Monday, April 20, 2015

Ohlin: The Crime of Bootstrapping

Jens David Ohlin (Cornell Univ. - Law) has posted The Crime of Bootstrapping (in The Crime of Aggression: A Commentary, Claus Kress & Stefan Barriga, forthcoming). Here's the abstract:

The following commentary offers a counter-intuitive explanation of the crime of aggression, its underlying moral rationale and its proper place within the general structure of the laws of war. Specifically, this essay concludes that aggression penalises States that attempt to bootstrap their way into the permissive legal regime of international humanitarian law (‘IHL’) – a legal regime that permits the wholesale killing of enemy combatants. Part B will explain why criminal law has generally penalised defendants who seek to create their own exonerating conditions, by applying a doctrine that criminal lawyers from civil law jurisdictions call actio libera in causa. The same intuitions apply in common law jurisdictions, though often without the same level of systematicity. Part C asks whether the same principle should apply in the laws of war; I answer in the affirmative. Specifically, the crime of aggression is an example of actio libera in causa because it penalises States that attempt to trigger the application of IHL that will legitimise widespread violence. For this reason we should dub aggression the ‘crime of bootstrapping’, a jus ad bellum framework to close what would otherwise constitute a moral paradox.
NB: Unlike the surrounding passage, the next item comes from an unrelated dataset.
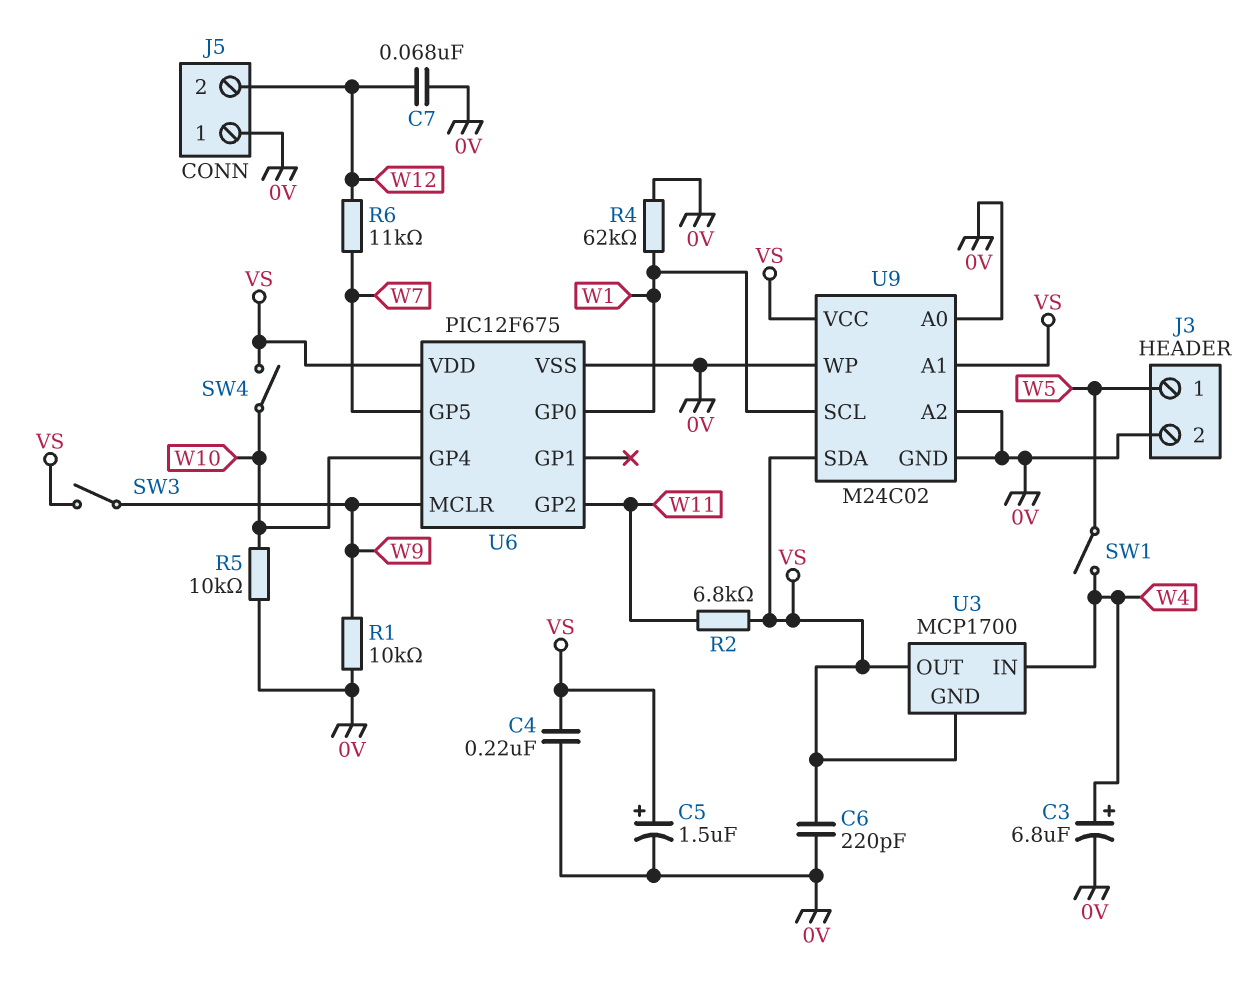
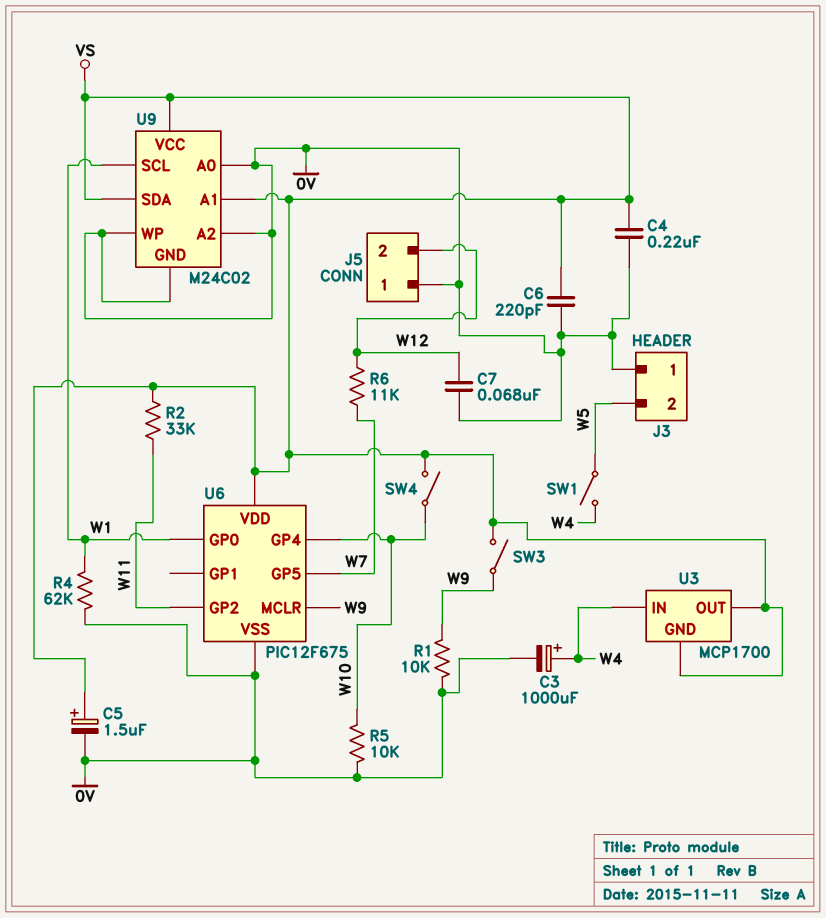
C3: 6.8uF (plus W4, minus 0V) -> 1000uF (plus W4, minus 0V)
J3 pin 1: W5 -> 0V
J3 pin 2: 0V -> W5
R2: 6.8k (VS, W11) -> 33k (VS, W11)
Part D takes the analysis one step further by emphasising the respective roles to which jus in bello and jus ad bellum are assigned in public international law; recent attempts to make IHL more restrictive are motivated by the relative paucity of jus ad bellum constraints on State behaviour. This situation can only be cured once the crime of aggression becomes fully operational at the International Criminal Court (‘Court’). Part E discusses two operational obstacles to prosecuting aggression before the Court. The first involves uncertainty over how it would apply to democratic regimes where political control over war-making is vested in a corporate body like a parliament. The second involves uncertainty over the required mental state, and whether politicians should be convicted for foreseeing that military action might become an act of aggression.